Why is this SELECT evaluated?

Started by Miles Elamabout 3 years ago3 messagesgeneral

miles.elam@productops.com

about 3 years ago

Postgres v15

Given this example of a conversion from a byte array to an int8
masquerading as an "unsigned" int4

SELECT (get_byte(bytes, byte_offset)::int8 << 24)
| (get_byte(bytes, byte_offset + 1) << 16)
| (get_byte(bytes, byte_offset + 2) << 8)
| (get_byte(bytes, byte_offset + 3))
FROM ( VALUES ('\x010000'::bytea, 0) ) b(bytes, byte_offset)
WHERE length(bytes) >= (4 + byte_offset)
;

Why does this error result?

ERROR: index 3 out of valid range, 0..2
SQL state: 2202E

I was under the impression that if the WHERE clause evaluated to
false, the SELECT clause would not be evaluated. Why is get_byte(...)
ever run in the first place even though length(bytes) is 3?

- Miles Elam

ewie@ewie.name

about 3 years ago

In reply to: Miles Elam (#1)

Re: Why is this SELECT evaluated?

On 28/01/2023 20:29 CET Miles Elam <miles.elam@productops.com> wrote:

Postgres v15

Given this example of a conversion from a byte array to an int8
masquerading as an "unsigned" int4

SELECT (get_byte(bytes, byte_offset)::int8 << 24)
| (get_byte(bytes, byte_offset + 1) << 16)
| (get_byte(bytes, byte_offset + 2) << 8)
| (get_byte(bytes, byte_offset + 3))
FROM ( VALUES ('\x010000'::bytea, 0) ) b(bytes, byte_offset)
WHERE length(bytes) >= (4 + byte_offset)
;

Why does this error result?

ERROR: index 3 out of valid range, 0..2
SQL state: 2202E

I was under the impression that if the WHERE clause evaluated to
false, the SELECT clause would not be evaluated.
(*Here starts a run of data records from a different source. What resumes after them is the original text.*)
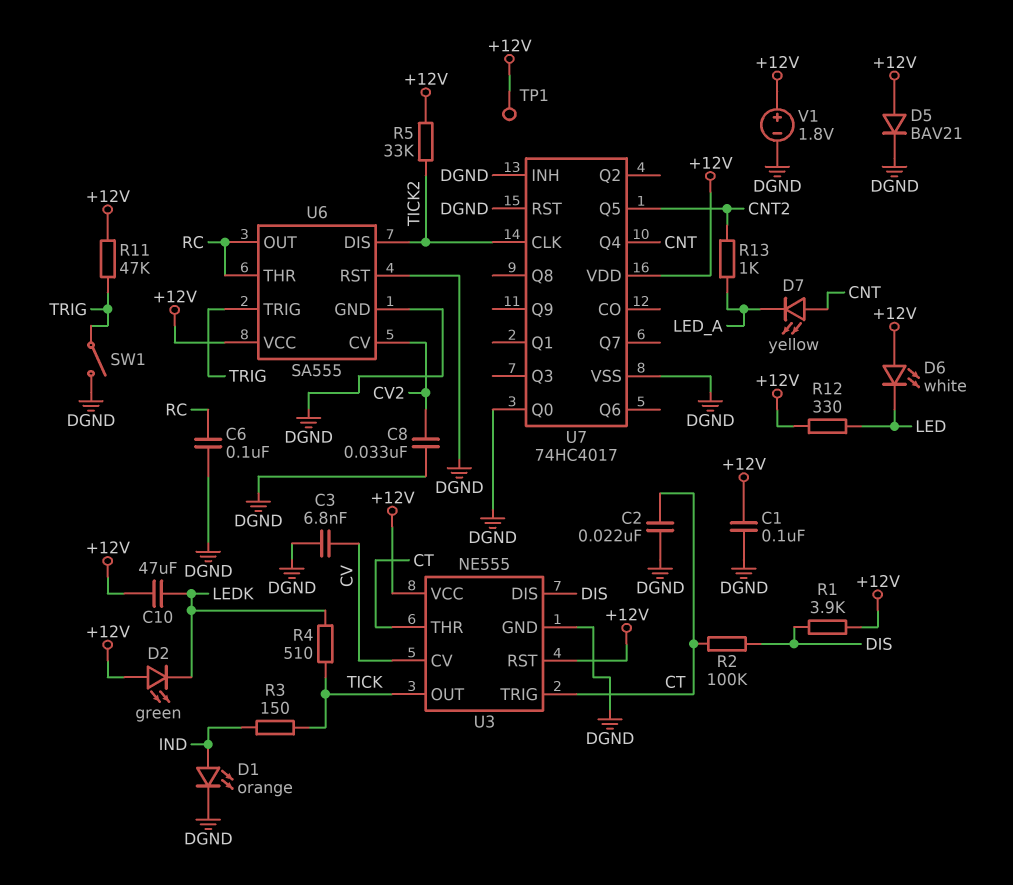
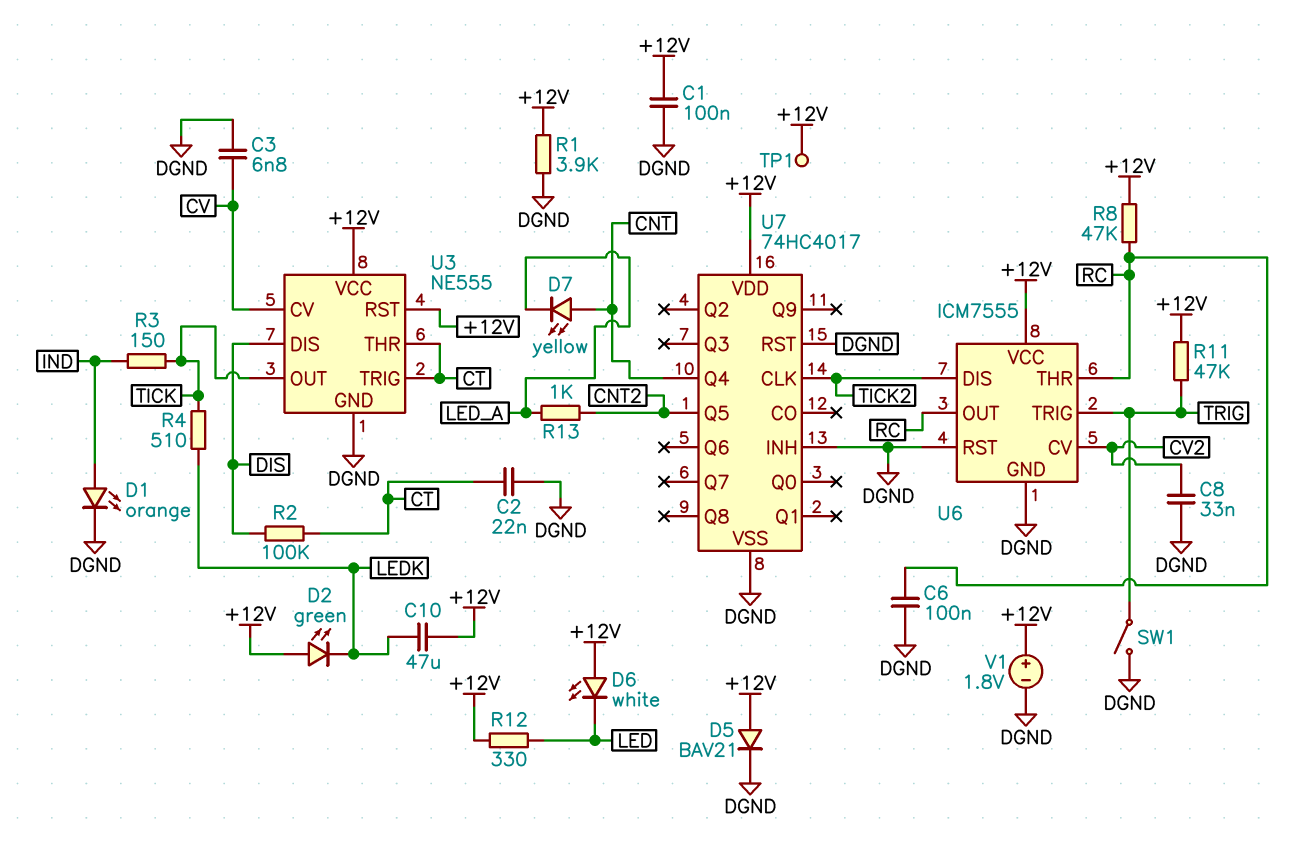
R1: 3.9k (+12V, DIS) -> 3.9k (+12V, DGND)
R5: 33k (+12V, TICK2) -> none
R8: none -> 47k (+12V, RC)
U6: SA555 -> ICM7555
U7 pin Q0: DGND -> none

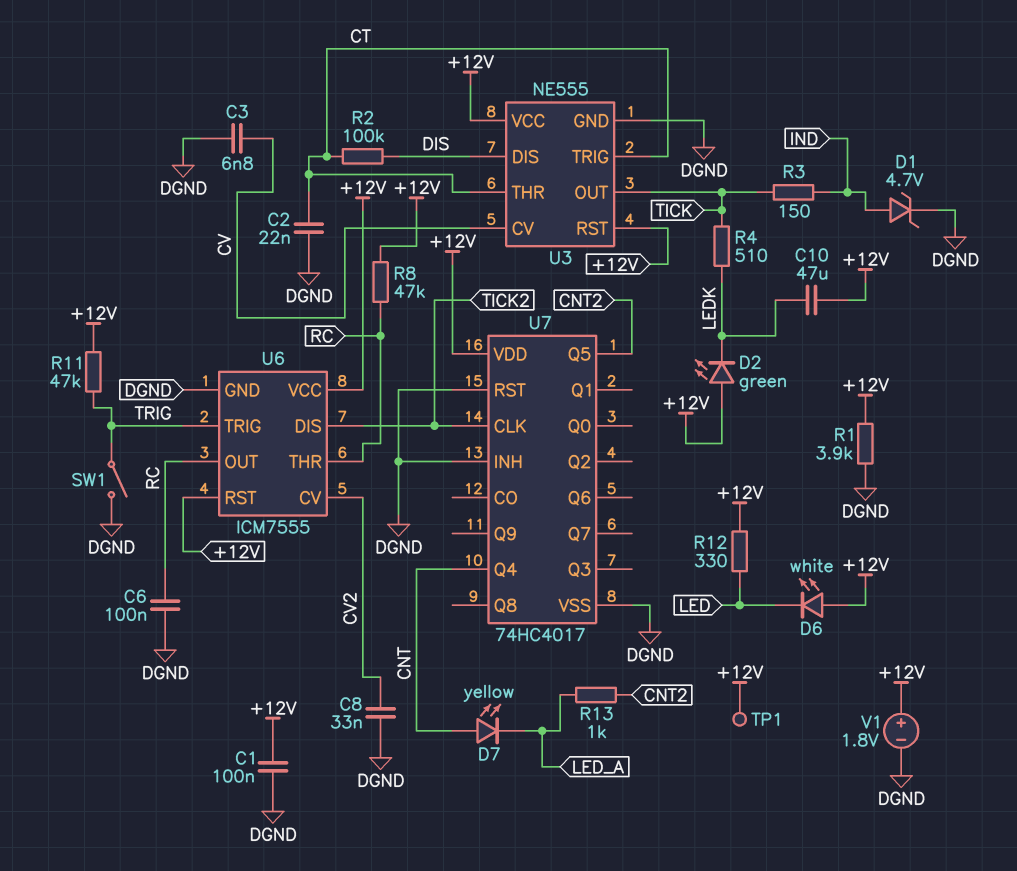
D1: LED orange (A IND, K DGND) -> zener 4.7V (A IND, K DGND)
D5: diode BAV21 (A +12V, K DGND) -> none
U6 pin RST: DGND -> +12V

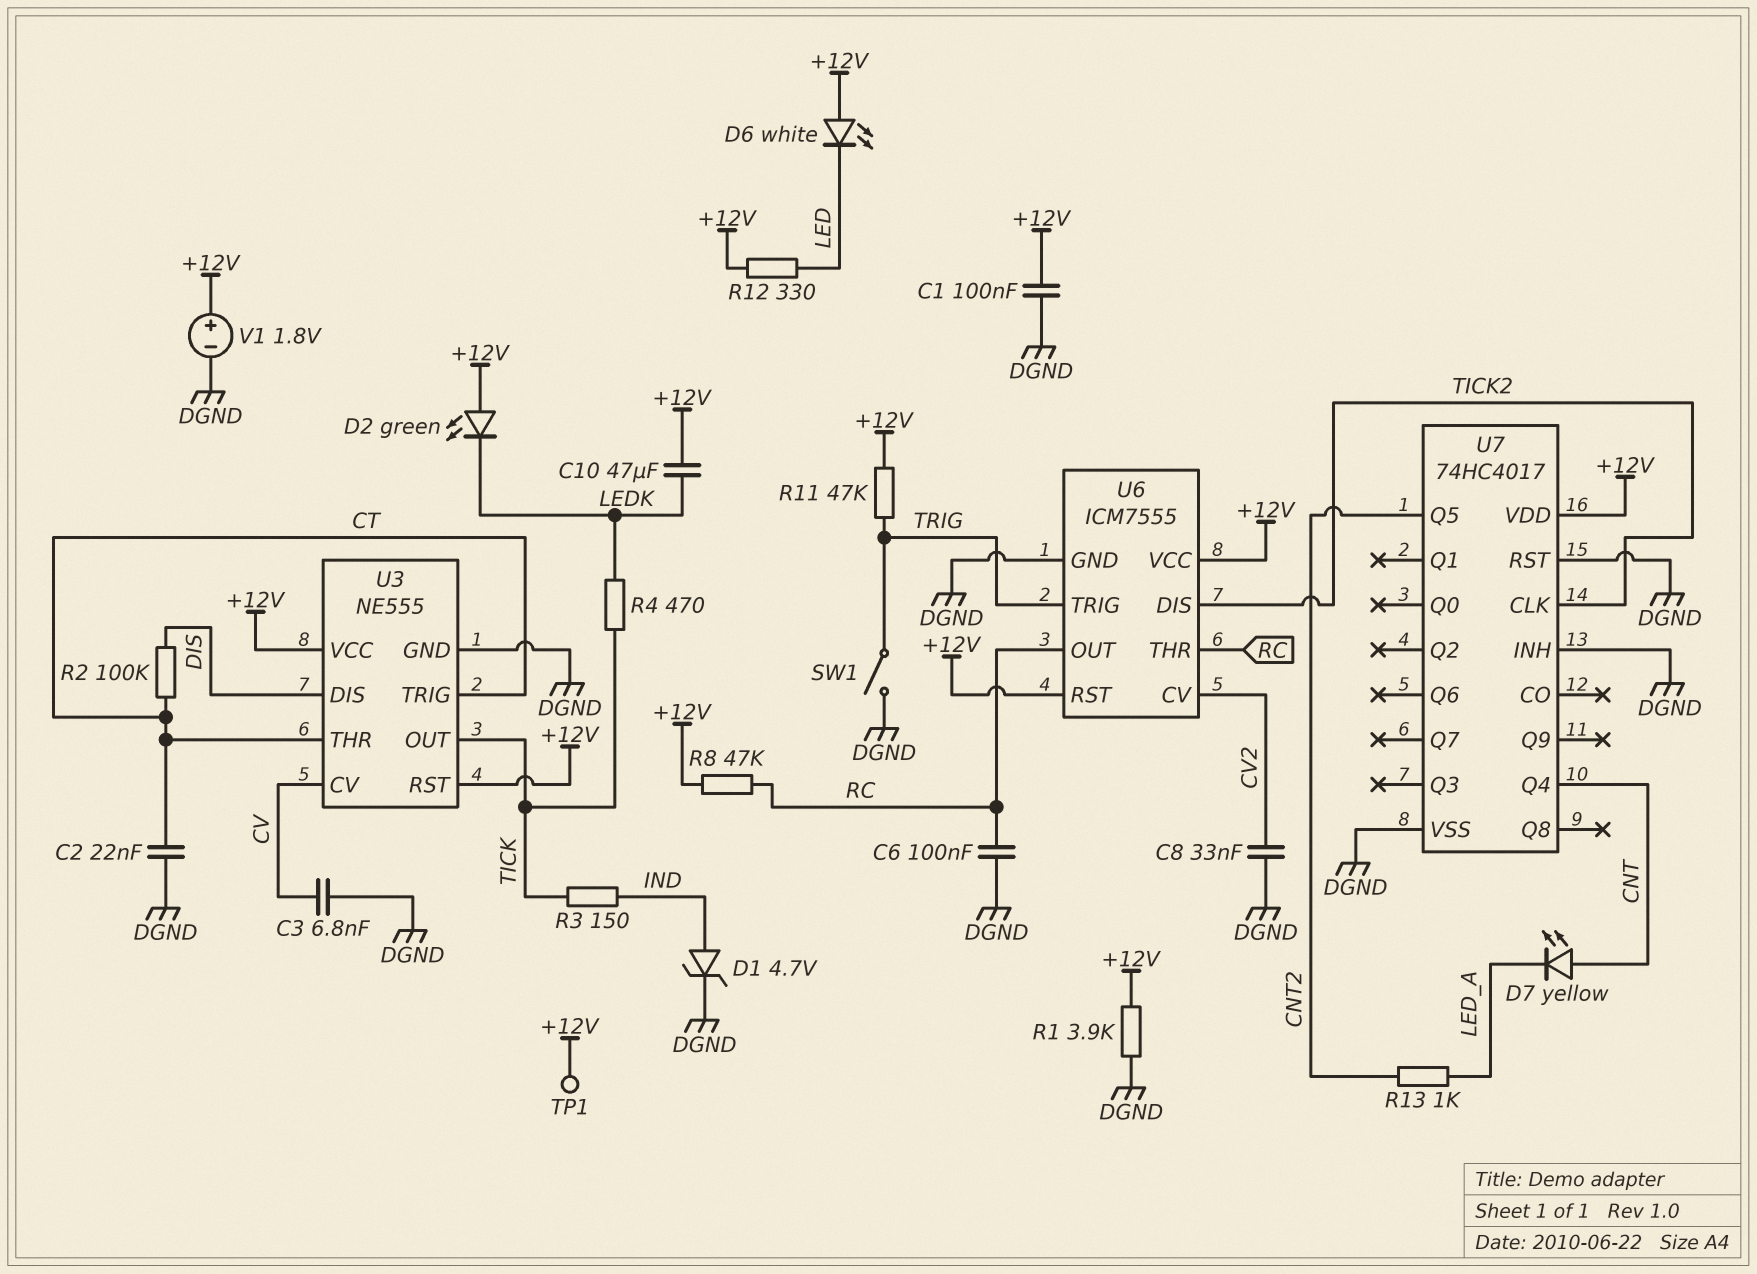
R4: 510 (LEDK, TICK) -> 470 (LEDK, TICK)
Yes, according to https://www.postgresql.org/docs/15/sql-select.html#id-1.9.3.172.7
the WHERE clause is evaluated before the SELECT list.

Why is get_byte(...) ever run in the first place even though length(bytes)
is 3?

Postgres also applies constant folding which can be observed in the execution
plan (I removed the 4th get_byte call). The WHERE clause is always false:

QUERY PLAN
------------------------------------------
Result (cost=0.00..0.01 rows=1 width=8)
One-Time Filter: false
(2 rows)

And with those constants the SELECT list is evaluated before the statement is
processed in the documented order.

Does the SQL standard say anything about constant folding and when or if it can
be applied? I assume it's just an implementation detail of Postgres. Without
the constant folding I would also expect that query to just return the empty set.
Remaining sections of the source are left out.